Amid Rising Food Costs, Tory Leadership Candidate Says He Would End Supply Management

Amid Rising Food Costs, Tory Leadership Candidate Says He Would End Supply Management
Dairy cows rest at a farm in Eastern Ontario, in a file photo. Sean Kilpatrick/The Canadian Press
Noé Chartier
Updated:

In the midst of an affordability crisis, much focus has been on housing or fuel prices, but a Conservative leadership candidate says Canada’s supply management system is also contributing to the rising cost of living and should be ended.

“For years, Canada’s bread makers colluded to inflate their prices. When the Competition Bureau caught them, they had to compensate Canadians. The Government of Canada has its very own price fixing system. It’s called supply management, and it inflates your grocery bill too,” says Conservative MP Scott Aitchison in an April 20 video.

Aitchison says the system keeps the supply low and puts “punishing taxes on imports,” hence the prices remain artificially high.

Supply management was implemented in the 1970s under the government of Pierre Trudeau to deal with price instability and fluctuations in farmers’ income, and it regulates the production of dairy, eggs, and poultry.

The market is tightly controlled, with farmers needing to buy a “quota” to be able to sell their products. The quota allows them to produce up to a set amount, which prevents market gluts that would drive down prices and negatively impact farm incomes.

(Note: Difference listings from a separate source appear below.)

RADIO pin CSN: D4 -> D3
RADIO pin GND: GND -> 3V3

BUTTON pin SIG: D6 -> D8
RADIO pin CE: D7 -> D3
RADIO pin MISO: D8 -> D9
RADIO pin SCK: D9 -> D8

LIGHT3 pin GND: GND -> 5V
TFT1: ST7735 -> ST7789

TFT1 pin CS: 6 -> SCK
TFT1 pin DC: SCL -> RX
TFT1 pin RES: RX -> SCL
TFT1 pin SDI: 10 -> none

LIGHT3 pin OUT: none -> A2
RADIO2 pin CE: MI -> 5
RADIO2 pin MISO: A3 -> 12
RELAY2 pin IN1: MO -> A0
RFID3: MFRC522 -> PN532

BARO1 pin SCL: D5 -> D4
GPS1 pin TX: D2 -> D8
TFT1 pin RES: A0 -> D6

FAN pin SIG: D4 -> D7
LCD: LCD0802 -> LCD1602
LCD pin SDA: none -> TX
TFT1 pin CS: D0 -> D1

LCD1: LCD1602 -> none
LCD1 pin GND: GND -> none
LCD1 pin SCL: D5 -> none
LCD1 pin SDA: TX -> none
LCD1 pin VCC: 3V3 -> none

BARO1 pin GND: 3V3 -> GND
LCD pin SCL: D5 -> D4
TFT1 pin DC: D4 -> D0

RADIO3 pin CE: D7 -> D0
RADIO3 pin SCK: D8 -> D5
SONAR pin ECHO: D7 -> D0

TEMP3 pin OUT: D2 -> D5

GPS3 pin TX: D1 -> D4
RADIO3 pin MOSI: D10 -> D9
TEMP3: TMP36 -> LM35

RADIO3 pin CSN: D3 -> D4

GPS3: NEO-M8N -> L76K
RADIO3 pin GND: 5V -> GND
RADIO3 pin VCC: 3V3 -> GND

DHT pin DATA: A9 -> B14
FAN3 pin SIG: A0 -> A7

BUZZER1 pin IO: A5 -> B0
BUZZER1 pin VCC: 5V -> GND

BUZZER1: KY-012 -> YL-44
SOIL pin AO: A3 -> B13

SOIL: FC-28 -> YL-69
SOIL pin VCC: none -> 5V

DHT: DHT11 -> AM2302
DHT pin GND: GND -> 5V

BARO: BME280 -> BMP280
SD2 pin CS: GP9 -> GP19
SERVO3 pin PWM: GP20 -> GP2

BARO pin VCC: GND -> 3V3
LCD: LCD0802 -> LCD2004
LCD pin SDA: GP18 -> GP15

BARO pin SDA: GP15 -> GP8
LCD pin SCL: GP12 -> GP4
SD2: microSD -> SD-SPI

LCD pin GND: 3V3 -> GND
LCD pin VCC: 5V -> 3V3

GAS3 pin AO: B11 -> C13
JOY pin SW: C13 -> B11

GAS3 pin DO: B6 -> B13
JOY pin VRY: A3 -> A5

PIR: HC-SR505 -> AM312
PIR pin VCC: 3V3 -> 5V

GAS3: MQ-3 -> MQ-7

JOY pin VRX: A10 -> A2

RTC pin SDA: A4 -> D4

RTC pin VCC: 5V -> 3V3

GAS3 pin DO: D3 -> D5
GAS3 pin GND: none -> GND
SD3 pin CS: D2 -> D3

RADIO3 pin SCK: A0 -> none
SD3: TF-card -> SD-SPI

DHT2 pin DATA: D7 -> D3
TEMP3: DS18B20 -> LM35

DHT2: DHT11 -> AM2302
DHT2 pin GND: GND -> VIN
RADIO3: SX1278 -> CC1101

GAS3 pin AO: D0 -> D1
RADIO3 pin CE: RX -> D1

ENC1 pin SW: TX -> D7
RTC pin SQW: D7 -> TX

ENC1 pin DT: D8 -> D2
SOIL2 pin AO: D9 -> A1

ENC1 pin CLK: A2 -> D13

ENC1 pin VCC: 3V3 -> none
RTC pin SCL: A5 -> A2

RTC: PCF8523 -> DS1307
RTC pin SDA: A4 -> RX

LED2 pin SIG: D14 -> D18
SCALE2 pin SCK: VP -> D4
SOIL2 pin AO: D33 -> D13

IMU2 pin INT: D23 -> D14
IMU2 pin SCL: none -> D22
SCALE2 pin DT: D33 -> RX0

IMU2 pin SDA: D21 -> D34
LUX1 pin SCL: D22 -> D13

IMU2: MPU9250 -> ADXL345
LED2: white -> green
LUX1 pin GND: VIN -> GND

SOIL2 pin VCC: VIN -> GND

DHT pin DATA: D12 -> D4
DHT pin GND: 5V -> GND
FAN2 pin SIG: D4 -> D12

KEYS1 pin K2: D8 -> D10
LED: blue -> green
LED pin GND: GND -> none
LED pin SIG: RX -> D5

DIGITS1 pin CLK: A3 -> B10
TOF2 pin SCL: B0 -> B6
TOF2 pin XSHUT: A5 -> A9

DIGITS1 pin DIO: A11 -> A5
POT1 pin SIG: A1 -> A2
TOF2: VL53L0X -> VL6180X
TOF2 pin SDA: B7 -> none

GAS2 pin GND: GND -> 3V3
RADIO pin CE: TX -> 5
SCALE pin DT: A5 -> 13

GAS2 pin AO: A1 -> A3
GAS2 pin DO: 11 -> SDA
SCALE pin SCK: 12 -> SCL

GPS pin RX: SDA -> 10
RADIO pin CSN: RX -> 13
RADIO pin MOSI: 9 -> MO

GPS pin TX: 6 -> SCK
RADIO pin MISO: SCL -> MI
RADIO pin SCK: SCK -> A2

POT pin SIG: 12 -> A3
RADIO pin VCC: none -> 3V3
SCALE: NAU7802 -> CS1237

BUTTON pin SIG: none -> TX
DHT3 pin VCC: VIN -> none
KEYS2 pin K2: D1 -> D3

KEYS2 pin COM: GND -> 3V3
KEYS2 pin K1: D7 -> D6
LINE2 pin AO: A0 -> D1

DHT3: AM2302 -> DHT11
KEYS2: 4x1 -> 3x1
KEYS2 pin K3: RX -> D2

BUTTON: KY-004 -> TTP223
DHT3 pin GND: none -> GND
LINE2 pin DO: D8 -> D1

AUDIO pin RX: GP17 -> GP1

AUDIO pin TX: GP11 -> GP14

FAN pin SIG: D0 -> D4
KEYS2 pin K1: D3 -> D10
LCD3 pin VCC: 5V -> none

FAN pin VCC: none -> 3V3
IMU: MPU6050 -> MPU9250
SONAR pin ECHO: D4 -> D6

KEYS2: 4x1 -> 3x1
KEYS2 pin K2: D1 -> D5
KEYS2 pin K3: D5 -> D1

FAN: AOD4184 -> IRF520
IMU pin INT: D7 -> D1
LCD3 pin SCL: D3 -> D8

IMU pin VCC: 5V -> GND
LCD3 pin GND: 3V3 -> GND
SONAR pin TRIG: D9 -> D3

Quota was initially free, but over the years it has gained high market value. A Library of Parliament research paper says the estimated total quota value was $36.9 billion in 2017 compared to $14.7 billion in 1998.
Quota varies by province. For example, setting up an average-size dairy farm—which is about 96 cows according to Dairy Farmers of Canada—in Ontario would cost around $2.3 million just to obtain the government’s permission to produce (96 multiplied by the average quota price of $24,000).

Aitchison says the high cost to get into the business is probably a reason why there are fewer small farms these days, noting that when supply management was implemented there were 100,000 dairy farms in Canada, whereas now there are fewer than 11,000.

The MP, who represents the riding of Parry Sound-Muskoka, also wants to open the market to foreign players and let Canadian farmers sell more abroad.

“I will end supply management to help Canadian families struggling with their grocery bills and high inflation. I'll do it to help our farmers who are stuck in a system that limits their ability to grow and compete and sell around the world,” he said.

Inflation

Inflation continued to run red hot in March at 6.7 percent, and it was driven higher by items controlled by supply management that are included in the basket of goods making the Consumer Price Index.
Statistics Canada reported that the price of dairy products and eggs rose 8.5 percent year-over-year in March, the largest increase since February 1983. The price of butter increased 16 percent, cheese 10.4 percent, and fresh milk 7.7 percent.

This was due in part to the fact that Canadian Dairy Commission (CDC), which is responsible for the administration of supply management, increased the farm gate milk price by 8.4 percent in February.

The CDC had announced the hike last October in order to “partially offset increased production costs due to the COVID-19 pandemic which caused revenues to remain below the cost of production. Feed, energy, and fertilizer costs have been particularly impacted.”

Supply Politics

Conservative MP and leadership race frontrunner Pierre Poilievre, who’s running on a “freedom” and anti-inflation platform, has said he supports “more choice and freedom in the agriculture sector,” but he would not do away with supply management.
Poilievre told the Western Standard in March the reason is farmers have had to pay millions of dollars to obtain quota.

“And furthermore, if we brought them [supply management controls] out, then it would cost more to do that than it would to keep the system that is in place right now,” he said.

Poilievre would instead look at reducing taxes and simplifying regulations to help the sector be more productive.

The issue of supply management also came up in the 2017 Conservative Party leadership race. Current People’s Party leader Maxime Bernier was the front-runner, but his stance against supply management cost him the race, assessed Kevin O’Leary at the time, who was also a candidate before dropping out.

Andrew Scheer, a proponent of supply management, won. Dairy Farmers of Canada (DFC) called Scheer a “safety net” against the removal of supply management from party policy in a briefing binder found during the Conservative Party convention in Halifax in 2018.

“The powers of the Leader are far reaching in preventing a policy from being in the party platform. DFC has been told by the Leader’s office that he will exercise this power, and that this policy will not be in the Conservative election platform regardless of the outcome at convention,” says the text in a photo of the binder posted by journalist Keean Bexte on Twitter.
Scheer has officially thrown his support behind Poilievre in the current leadership contest.